Author(s): Sethuraman Sakthi Priyadarsini*, Vijayalakshmi Palanisami, Gopika Madhusoodanan, B. Velavan, A. M. Yusuf and P. R. Kumar
Sethuraman Sakthi Priyadarsini, Department of Pharmacognosy, SRM College of Pharmacy, Faculty of Medicine and Health Sciences, Sri Ramaswamy Memorial Institute of Science and Technology, Kanchipuram, Chennai 603203, India

Correspondence Address:
Department of Pharmacognosy, Sri Ramaswamy Memorial College of Pharmacy, Faculty of Medicine and Health Sciences, SRM Institute of Science and Technology, Kanchipuram, Chennai 603203, India

In the present study, the shade dried powdered leaves of Rhinacanthus nasutus (L.) Kurz., was subjected to maceration with ethyl acetate, concentrated and evaporated to dryness.

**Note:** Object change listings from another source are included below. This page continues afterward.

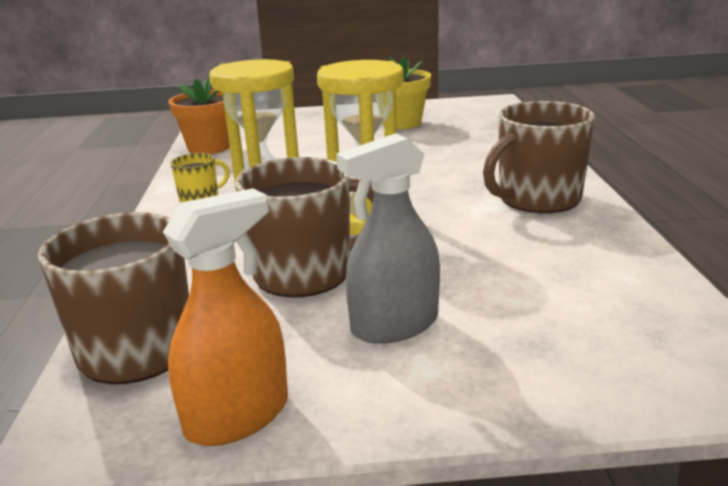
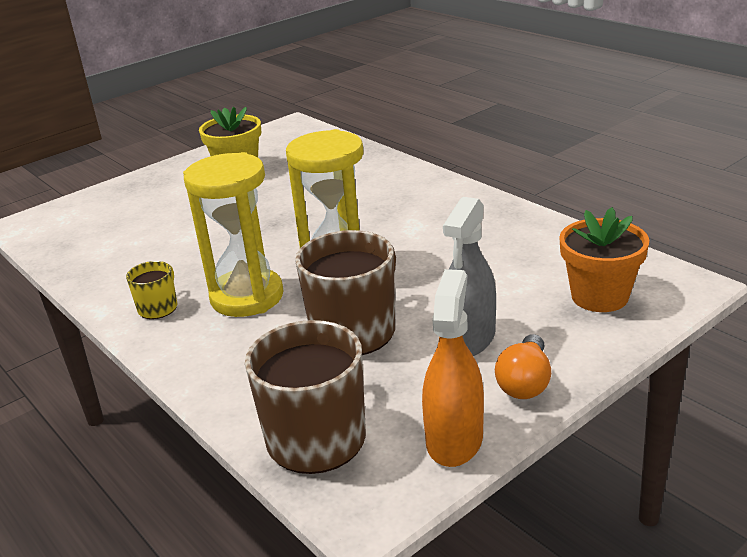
camera: 35 degrees left, 5 degrees up
(209, 147) = (76, 255): orange flower pot -> orange flower pot (599, 296)
(388, 396) = (525, 382): none -> orange light bulb
(537, 199) = (441, 208): brown mug -> none

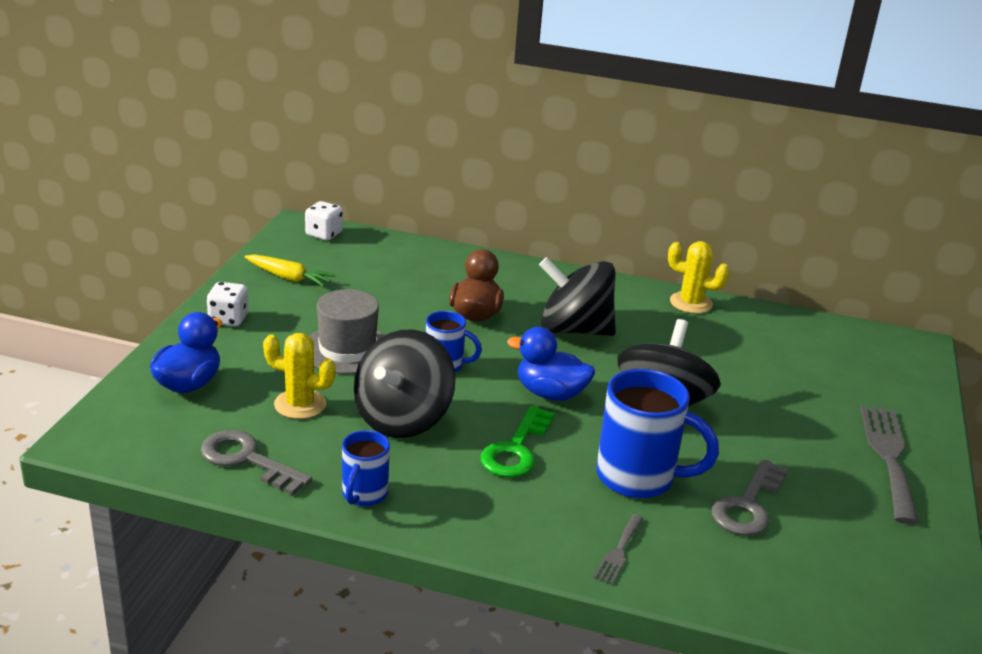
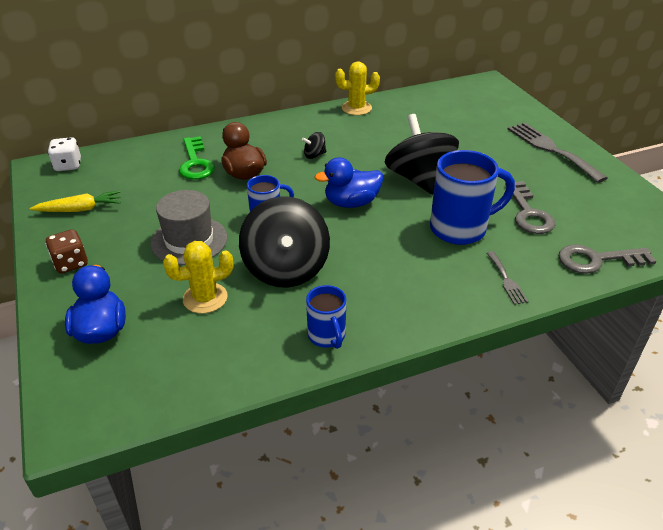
camera: 35 degrees left, 10 degrees up
(228, 319) = (71, 263): white dice -> brown dice
(247, 460) = (218, 361): grey key -> grey key (597, 260)
(516, 449) = (377, 250): green key -> green key (195, 163)
(574, 330) = (314, 155): black spinning top -> black spinning top, size x0.41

The ethyl acetate extract was subjected to anion exchange column chromatography and the isolated rhinacanthin enriched extract was analyzed by thin layer chromatography and fourier-transform infrared studies. In the present study, the in vitro cytotoxic activity of the rhinacanthin rich extract of Rhinacanthus nasutus (L) Kurz., over SH-SY5Y human neuroblastoma cell line was assessed by 3-(4,5-dimethyl-2-thiazolyl)-2,5-diphenyl-tetrazolium bromide assay and compared with the standard drug doxorubicin. The preliminary phytochemical screening revealed the presence of alkaloids, quinones, glycosides, carbohydrates, amino acids and tannins. The thin layer chromatography profiling showed the presence of secondary metabolites in various mobile phase systems. Fourier-Transform Infrared analysis of rhinacanthin enriched extract confirmed the presence of functional groups including 1, 4-quinone carbonyl component. The results of in vitro cell line studies revealed a dose dependent cytotoxic effect on human neuroblastoma cell lines with an IC50 value of 88.9 μg/ml. Thus the results validate the potential of rhinacanthin enriched extract against neuroblastoma cancer and based on this initial screening, further studies at elucidation of its molecular mechanism as cancer therapeutics can be undertaken.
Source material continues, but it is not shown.